At 0916 hrs, the Sensex was down 42 points at 26,583 and teh Nifty gave off 14 points to trade at 7,955.
However, some buying was visible in the broader markets. The mid and smallcap indices gained 0.4% each.
Sectors & Stocks
Defensive like IT and Health Care indices up 0.2% and 0.8% were the preferred pockets.

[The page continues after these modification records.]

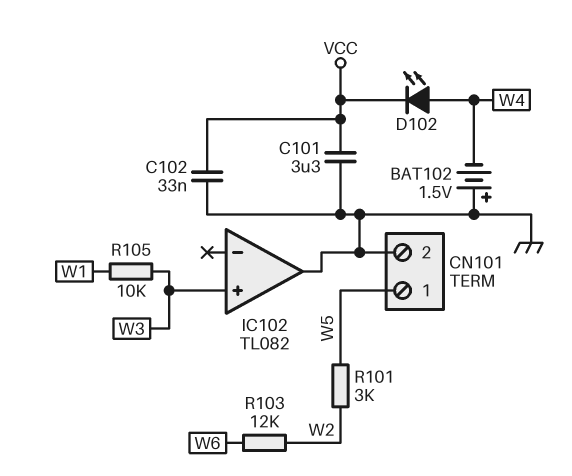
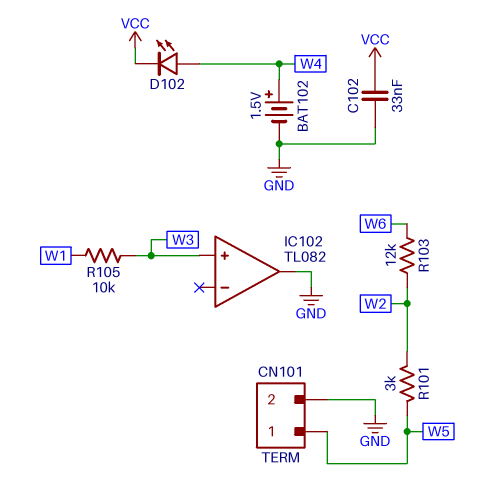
BAT102: 1.5V (plus GND, minus W4) -> 1.5V (plus W4, minus GND)
C101: 3.3uF (GND, VCC) -> none

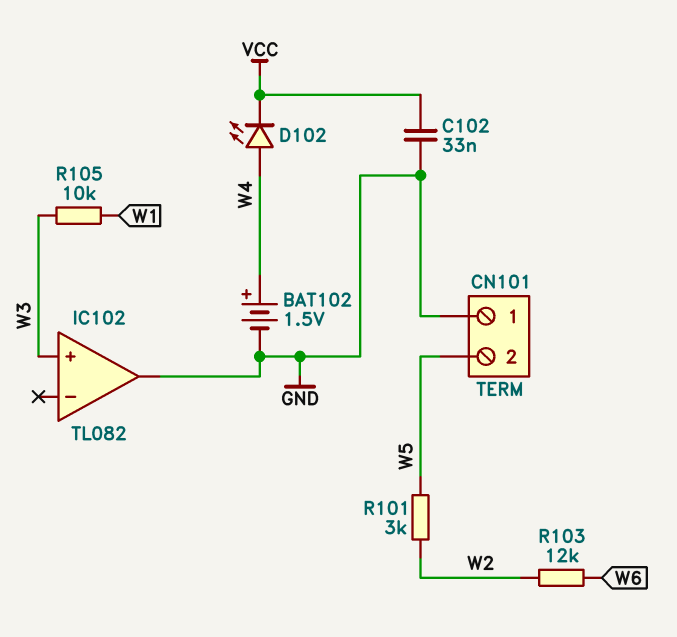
CN101 pin 1: W5 -> GND
CN101 pin 2: GND -> W5

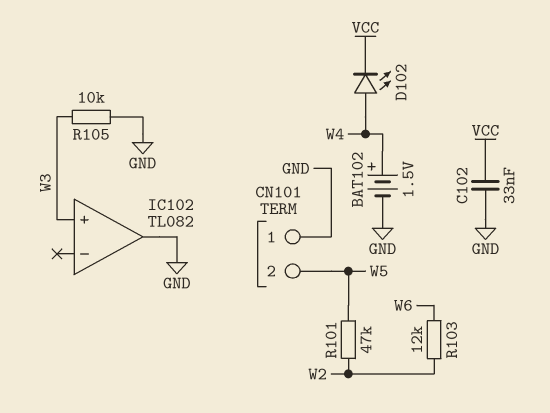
R101: 3k (W2, W5) -> 47k (W2, W5)
R105: 10k (W1, W3) -> 10k (GND, W3)

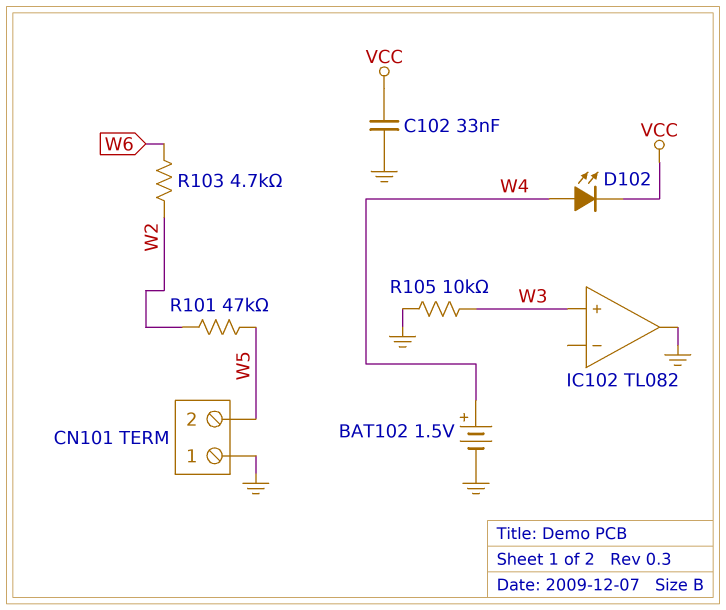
R103: 12k (W2, W6) -> 4.7k (W2, W6)

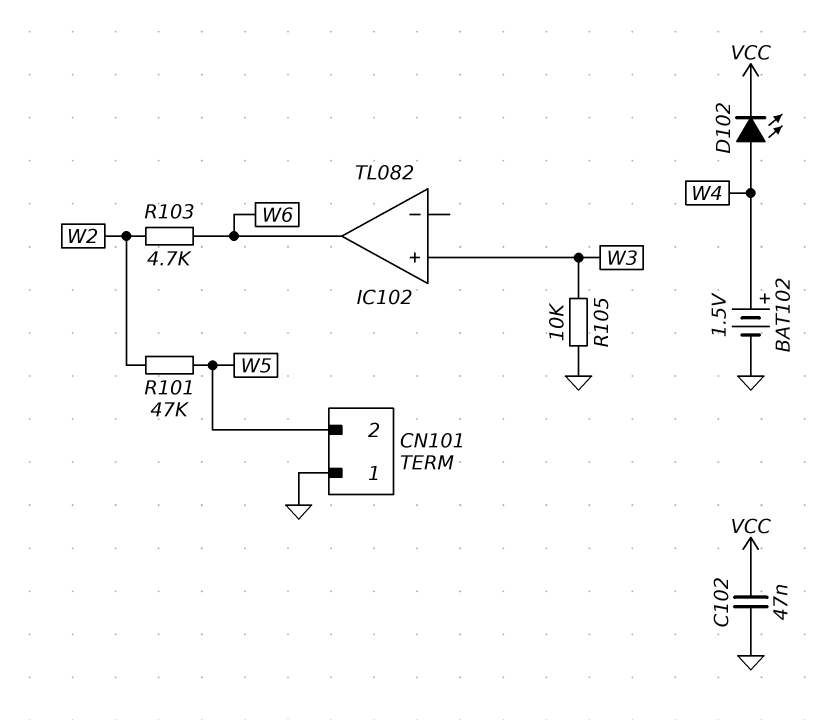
C102: 33nF (GND, VCC) -> 47nF (GND, VCC)
IC102 pin out: GND -> W6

Realty index up 0.3% was the only other sectoral index in green on BSE.
Among the ones in red were Capital Goods, FMCG, Metal and Oil & Gas indices down 0.3-0.6%.
The top gainers among the Sensex-30 were pharma names like Sun Pharma, Dr Reddys and Cipla up 0.6-2%.
BHEL, Tata Steel, Infosys, RIL, and Wipro up 0.2-1% were some the notable gainers.
Financial names like HDFC twins, SBI and Axis Bank added 0.2-0.5% ahead of the RBI Policy tomorrow.
Meanwhile, Bharti Airtel, Coal India, HUL, M&M, ITC, Hindalco, Sesa Sterlite and Hero MotoCorp down 0.5-1% were the top draggers.
The market breadth was positive on BSE owing to the strength in broader markets. 1,120 stocks advanced while 317 stocks declined on BSE.
Asian Market
Asian shares shrugged off Friday's Wall Street rebound in the face of political unrest in Hong Kong.Hong Kong shares dropped 2.3% to three-month lows in the worst unrest since China took back control of the former British colony two decades ago.
MSCI's broadest index of Asia-Pacific shares outside Japan dropped 0.7%, hitting its lowest level since mid-May.
Even the usually calm Hong Kong-dollar, which is pegged to a narrow band against the U.S. dollar, slipped 0.1% to 7.761 against the greenback, its lowest level since March, as the street clashes affected some banks' operations.
Markets in mainland China have so far weathered the storm, however, with Shanghai shares rising 0.3%.
Japan's Nikkei average rose 0.7% after U.S. shares bounced on Friday from sell-off the day before, with the yen's weakness flattering the export sector.